Where Does the Data Come From?

Recall(From the evaluation plan post)

H2 — whether the correct candidate arrives before the utterance ends — requires circumlocution onset timestamps labeled at sub-second resolution. That corpus doesn't exist. This post is about how to build it, what AphasiaBank actually provides, and where the data plan is strong versus where it requires honest caveats.

"We'll use AphasiaBank" is a common wave of the hand in aphasia research proposals. AphasiaBank is genuinely valuable — open-access, IRB-cleared, clinically validated — but it provides transcripts and audio, not the labeled onset timestamps WordBridge's evaluation requires. The gap between what AphasiaBank provides and what this project needs is where most of the annotation work lives.

What AphasiaBank actually provides

AphasiaBank is a shared, open-access corpus of aphasia discourse maintained by Carnegie Mellon, collected under a standard IRB protocol that permits secondary research use.
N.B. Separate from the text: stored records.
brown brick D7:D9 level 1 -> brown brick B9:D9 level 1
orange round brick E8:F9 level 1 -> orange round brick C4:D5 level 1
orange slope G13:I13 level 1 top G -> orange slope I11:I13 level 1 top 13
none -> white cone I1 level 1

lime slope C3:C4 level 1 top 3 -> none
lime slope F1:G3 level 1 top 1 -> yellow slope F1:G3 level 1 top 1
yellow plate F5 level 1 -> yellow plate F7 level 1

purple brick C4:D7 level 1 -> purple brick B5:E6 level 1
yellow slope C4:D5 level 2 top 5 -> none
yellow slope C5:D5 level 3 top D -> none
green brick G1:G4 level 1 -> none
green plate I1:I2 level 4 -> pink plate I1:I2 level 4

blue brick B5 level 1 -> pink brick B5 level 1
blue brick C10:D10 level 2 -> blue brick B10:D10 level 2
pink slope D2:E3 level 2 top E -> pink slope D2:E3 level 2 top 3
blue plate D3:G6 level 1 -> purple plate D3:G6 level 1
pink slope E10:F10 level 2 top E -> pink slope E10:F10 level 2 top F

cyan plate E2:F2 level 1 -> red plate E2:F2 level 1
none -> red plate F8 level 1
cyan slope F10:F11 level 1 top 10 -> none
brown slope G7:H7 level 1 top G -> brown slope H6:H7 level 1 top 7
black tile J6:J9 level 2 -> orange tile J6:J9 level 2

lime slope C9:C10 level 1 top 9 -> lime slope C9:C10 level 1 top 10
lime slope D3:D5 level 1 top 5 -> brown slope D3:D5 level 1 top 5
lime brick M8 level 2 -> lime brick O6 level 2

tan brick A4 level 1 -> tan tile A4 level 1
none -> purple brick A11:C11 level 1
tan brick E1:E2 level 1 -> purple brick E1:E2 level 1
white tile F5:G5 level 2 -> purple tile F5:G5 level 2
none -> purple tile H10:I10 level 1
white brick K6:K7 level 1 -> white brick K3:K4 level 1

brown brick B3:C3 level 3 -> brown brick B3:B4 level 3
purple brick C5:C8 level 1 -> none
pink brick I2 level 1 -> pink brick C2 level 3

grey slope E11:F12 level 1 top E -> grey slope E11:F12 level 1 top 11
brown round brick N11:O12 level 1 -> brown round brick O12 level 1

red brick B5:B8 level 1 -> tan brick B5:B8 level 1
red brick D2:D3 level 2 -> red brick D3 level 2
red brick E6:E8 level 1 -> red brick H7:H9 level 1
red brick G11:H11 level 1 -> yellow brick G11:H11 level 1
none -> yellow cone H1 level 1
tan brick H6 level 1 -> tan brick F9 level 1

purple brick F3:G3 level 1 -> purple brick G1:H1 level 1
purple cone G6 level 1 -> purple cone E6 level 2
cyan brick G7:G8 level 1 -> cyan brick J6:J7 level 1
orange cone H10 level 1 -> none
The core resource is transcribed audio of standardized discourse tasks administered to people with aphasia and neurotypical controls.

Definition(Standardized discourse tasks in AphasiaBank)

The bank includes several task types, each designed to elicit different aspects of language production:

Picture description — the participant describes a standardized scene (most commonly the Cookie Theft picture from the Boston Diagnostic Aphasia Examination)
Story retelling — retelling from Cinderella or other standardized narratives
Procedural discourse — describing a routine (making a sandwich, getting dressed)
Conversational interview — semi-structured conversation with the examiner

Anomic aphasia speakers appear throughout. The picture description and procedural discourse tasks are the most useful for WordBridge because they reliably elicit circumlocution — participants grope for object names repeatedly and in structured ways.

The transcripts use CHAT format (Codes for the Human Analysis of Transcripts), which includes disfluency markers — pauses, revisions, repetitions, filled hesitations ("um", "uh") — at the word level. Audio files are aligned to transcripts, though alignment is approximate rather than forced-alignment quality.

What it does not provide

The CHAT disfluency markers tell you that a hesitation or revision occurred, not when within the audio it started. For transcript-level analysis — identifying which word the speaker was ultimately trying to retrieve — that's sufficient. For WordBridge's H2 evaluation, it isn't.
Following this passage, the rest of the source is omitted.